Лаиса закусила губу и посмотрела Даркани прямо в глаза.

– Вы захотели встретиться с нами лично, потому что мы… родом из идеологически чуждого вам мира, и вы хотите проверить… степень нашей благонадёжности?

Даркани рассмеялся.

– Таким же образом вы можете думать, что я хотел бы… идеологически повлиять на вас, обратить в свою веру, как называют это у вас. На самом деле, хотел бы. Вы не смотрите на меня, к счастью, как смотрели бы на императора Центавра, если бы тогда, когда жили на Приме, умудрились попасть к нему на приём. Вы смотрите смело… но это смелость… маленькой храброй сойки перед коршуном, который обещал, что не тронет её гнездо, но всё же остаётся коршуном, он намного больше её, сильнее и опасней. И я не хочу, чтоб было так. Я хочу, чтоб вы смотрели на меня так, как это нормально для Корианны. Как на равного, как на любого из работников космопорта, из продавцов в магазине или водителей в общественном транспорте. Я – не местный правитель, не царь, не жрец, не старейшина, я – такой же, как они, работник, который находится на службе у народа и получает средства к жизни за свою работу, а не за особое имя или особый ореол, приписанный мне.

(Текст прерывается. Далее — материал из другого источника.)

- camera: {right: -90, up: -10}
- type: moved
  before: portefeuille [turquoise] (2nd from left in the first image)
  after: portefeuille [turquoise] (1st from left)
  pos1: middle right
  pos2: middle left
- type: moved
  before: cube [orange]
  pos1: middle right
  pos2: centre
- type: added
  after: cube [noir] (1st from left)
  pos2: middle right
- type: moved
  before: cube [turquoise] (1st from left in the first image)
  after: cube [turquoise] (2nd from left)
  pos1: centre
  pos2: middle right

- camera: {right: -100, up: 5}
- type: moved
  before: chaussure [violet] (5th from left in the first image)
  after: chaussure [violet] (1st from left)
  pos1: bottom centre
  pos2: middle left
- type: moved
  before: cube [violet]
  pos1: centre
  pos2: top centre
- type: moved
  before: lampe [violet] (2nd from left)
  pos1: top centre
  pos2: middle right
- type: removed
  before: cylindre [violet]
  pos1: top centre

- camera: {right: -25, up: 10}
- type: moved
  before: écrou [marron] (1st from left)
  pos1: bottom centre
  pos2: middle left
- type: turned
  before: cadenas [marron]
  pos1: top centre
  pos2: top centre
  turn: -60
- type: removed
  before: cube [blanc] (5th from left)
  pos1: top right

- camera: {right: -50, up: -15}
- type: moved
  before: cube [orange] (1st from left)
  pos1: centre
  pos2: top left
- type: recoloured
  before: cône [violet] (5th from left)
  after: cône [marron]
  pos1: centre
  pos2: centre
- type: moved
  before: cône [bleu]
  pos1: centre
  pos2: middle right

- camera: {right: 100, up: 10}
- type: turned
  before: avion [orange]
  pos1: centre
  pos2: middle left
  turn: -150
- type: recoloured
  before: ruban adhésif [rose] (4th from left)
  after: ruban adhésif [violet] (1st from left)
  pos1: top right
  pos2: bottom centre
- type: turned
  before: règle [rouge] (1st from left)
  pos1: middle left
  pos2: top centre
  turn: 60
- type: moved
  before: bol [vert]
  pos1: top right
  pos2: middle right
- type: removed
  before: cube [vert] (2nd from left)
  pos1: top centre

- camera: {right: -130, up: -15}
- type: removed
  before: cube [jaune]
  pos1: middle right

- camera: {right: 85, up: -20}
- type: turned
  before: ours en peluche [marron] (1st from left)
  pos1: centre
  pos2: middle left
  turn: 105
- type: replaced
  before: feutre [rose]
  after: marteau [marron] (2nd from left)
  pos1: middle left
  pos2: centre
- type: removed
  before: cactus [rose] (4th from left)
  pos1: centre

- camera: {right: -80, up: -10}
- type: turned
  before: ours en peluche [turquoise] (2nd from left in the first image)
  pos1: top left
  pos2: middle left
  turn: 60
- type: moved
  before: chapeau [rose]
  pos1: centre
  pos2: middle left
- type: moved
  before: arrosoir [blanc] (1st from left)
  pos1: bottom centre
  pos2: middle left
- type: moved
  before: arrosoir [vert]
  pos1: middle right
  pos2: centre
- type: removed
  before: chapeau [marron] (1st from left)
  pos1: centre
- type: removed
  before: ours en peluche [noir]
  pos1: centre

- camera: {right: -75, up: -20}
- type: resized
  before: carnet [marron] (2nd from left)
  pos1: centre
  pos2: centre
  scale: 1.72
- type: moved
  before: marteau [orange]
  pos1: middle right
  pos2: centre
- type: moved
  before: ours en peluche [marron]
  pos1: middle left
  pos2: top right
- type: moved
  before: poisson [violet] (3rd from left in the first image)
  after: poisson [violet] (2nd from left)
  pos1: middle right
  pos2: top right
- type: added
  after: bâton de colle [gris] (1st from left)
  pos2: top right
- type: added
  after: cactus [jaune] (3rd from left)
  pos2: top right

Я хотел бы объяснить вам – хотя полагаю, что вы кое-что уже знаете о Корианне, но знать доподлинно, пока вы сами не жили здесь, невозможно – что вы прибыли туда, где вы будете действительно свободны.

– В каждом из миров свободой называют что-то своё, – произнёс вдруг Ганя.

– Верно. Я ожидаю вашего скепсиса по поводу того, что мы здесь, на Корианне, считаем наше, корианское общество, лучшим, и нашу свободу – подлинной свободой…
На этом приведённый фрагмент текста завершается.